Отправил. Убрал телефон на стол. И заметил, что пальцы почти не дрожат. Совсем чуть-чуть — и то, наверное, от волнения.
Ши Цинсюань остался с ним до самого вечера. Не уходил, хотя Се Лянь говорил, что не нужно, что он справится, что друг и так потратил на него целую неделю. Ши Цинсюань отмахивался, включал телевизор на низкую громкость, переключал каналы, не глядя, и снова болтал — о погоде, о политике, о том, что звёзды сегодня особенно яркие, хотя за окном было пасмурно. Рассказал, как чуть не поджёг кухню, пытаясь разогреть суп.
— Я засунул металлическую миску в микроволновку, представляешь? Искры летели, как на салюте!
Рассказал, что его начальник наконец-то уволился и на его место пришла женщина с именем как у богини.
— Афродита, представляешь? И она носит очки в черепаховой оправе. Я влюбился, Лянь.
Рассказал, что купил себе новый свитер, но оказалось, что это женский, и теперь ходит в нём дома, потому что очень удобно.
Се Лянь слушал вполуха, но улыбался. Уже чаще. Уже легче. Каждая улыбка давалась не так трудно, как раньше — не через силу, не сквозь стыд и боль, а почти естественно. В какой-то момент он поймал себя на мысли, что сидит, поджав ноги, укутанный в плед, и тихо смеётся над очередной дурацкой историей Ши Цинсюаня.
— Вот видишь! — воскликнул друг, ткнув в него пальцем. — Ты смеёшься!

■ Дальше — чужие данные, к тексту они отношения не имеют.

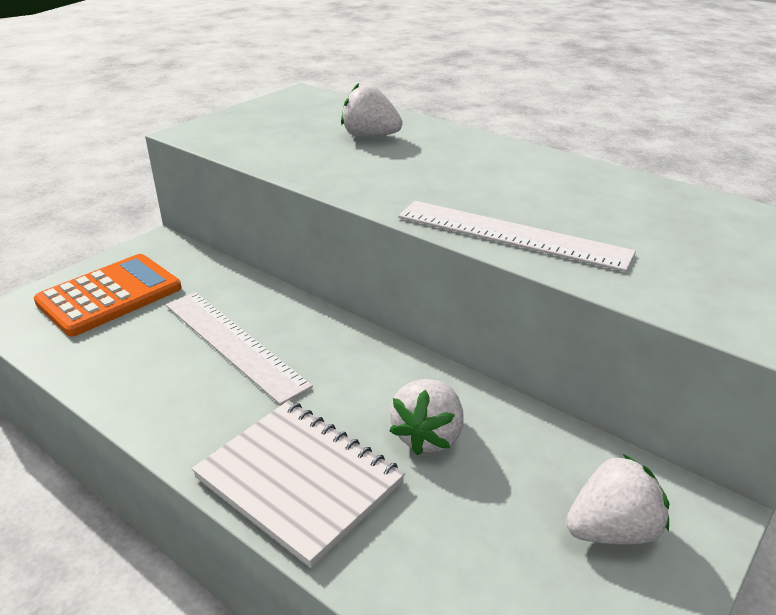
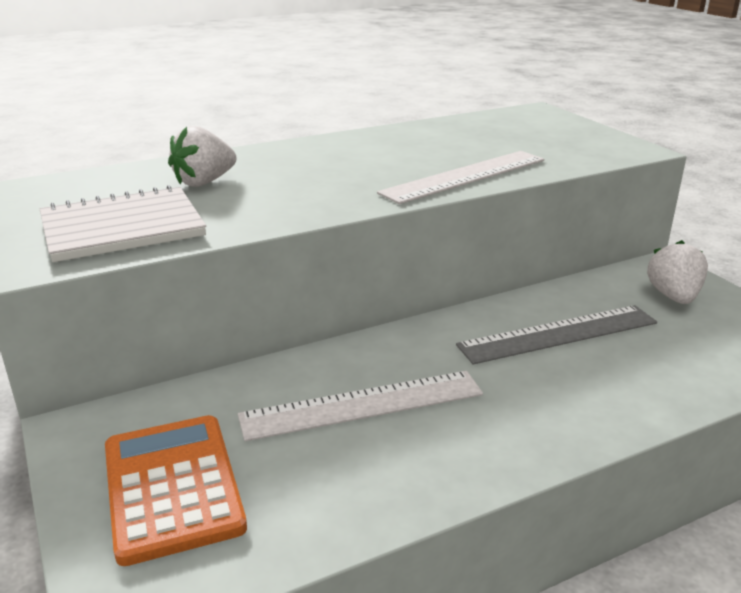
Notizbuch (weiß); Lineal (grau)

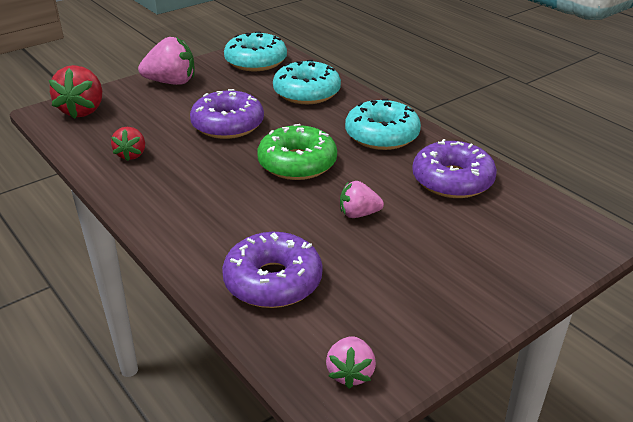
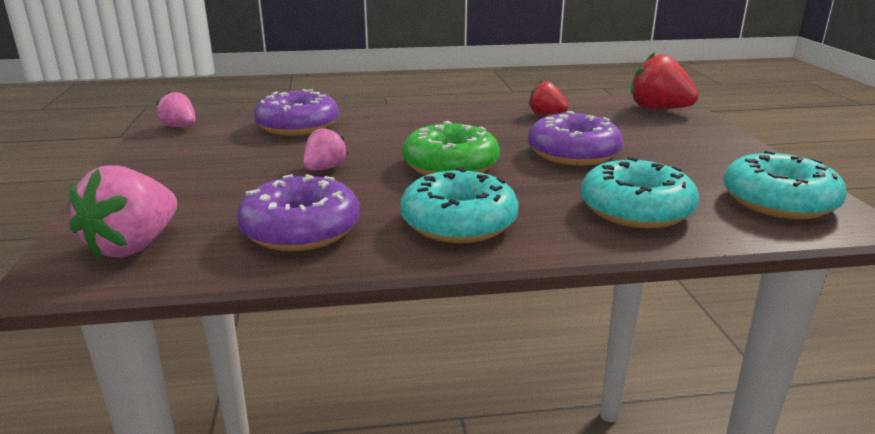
Erdbeere (rosa) (no. 1 from left)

Я добился своего. Миссия выполнена. Можно увольняться со службы спасения Ляня.
— Не смей, — сказал Се Лянь, и в голосе его прозвучало что-то похожее на просьбу.
Ши Цинсюань посмотрел на него — долго, серьёзно, без дураков. Потом кивнул.
— Не посмею, — согласился он.
Вечер опустился на город медленно, как покрывало. Окна потемнели, где-то зажглись фонари, и в комнате стало уютно — желтоватый свет лампы, два силуэта на диване, тишина, которую никто не торопился нарушать. Се Лянь думал о завтрашнем дне. О восьми утра. О разноцветных глазах Хуа Чэна — человека, который дважды спас его, хотя не был обязан. О том, что, возможно, завтра начнётся что-то новое. Не факт, что хорошее. Не факт, что он справится. Но хотя бы — не серое, не однообразное, не пропитанное болью.
Ши Цинсюань уснул первым — прямо на диване, свернувшись калачиком, уронив голову на подушку, и его носки — один синий в горошек, второй зелёный в полоску — торчали из-под пледа. Се Лянь накрыл его потеплее, поправил одеяло и долго смотрел на спящего друга. Потом взял телефон, открыл чат с Хуа Чэном — там было только обмен сообщениями, короткий, деловой. И одно, последнее, от Хуа Чэна: «Спокойной ночи, Се Лянь. Завтра важный день».
Се Лянь не ответил. Просто положил телефон на стол, выключил лампу и закрыл глаза.
Где-то в темноте, совсем рядом, тихо тикали часы. В белой вазе увядали хризантемы, всё ещё пахнущие горечью и свежестью. И впервые за много-много лет Се Лянь засыпал без страха, без тоски, без желания провалиться и не проснуться. Он засыпал с мыслью: «Завтра я попробую стать другим».
И это была не надежда. Это была уже почти уверенность.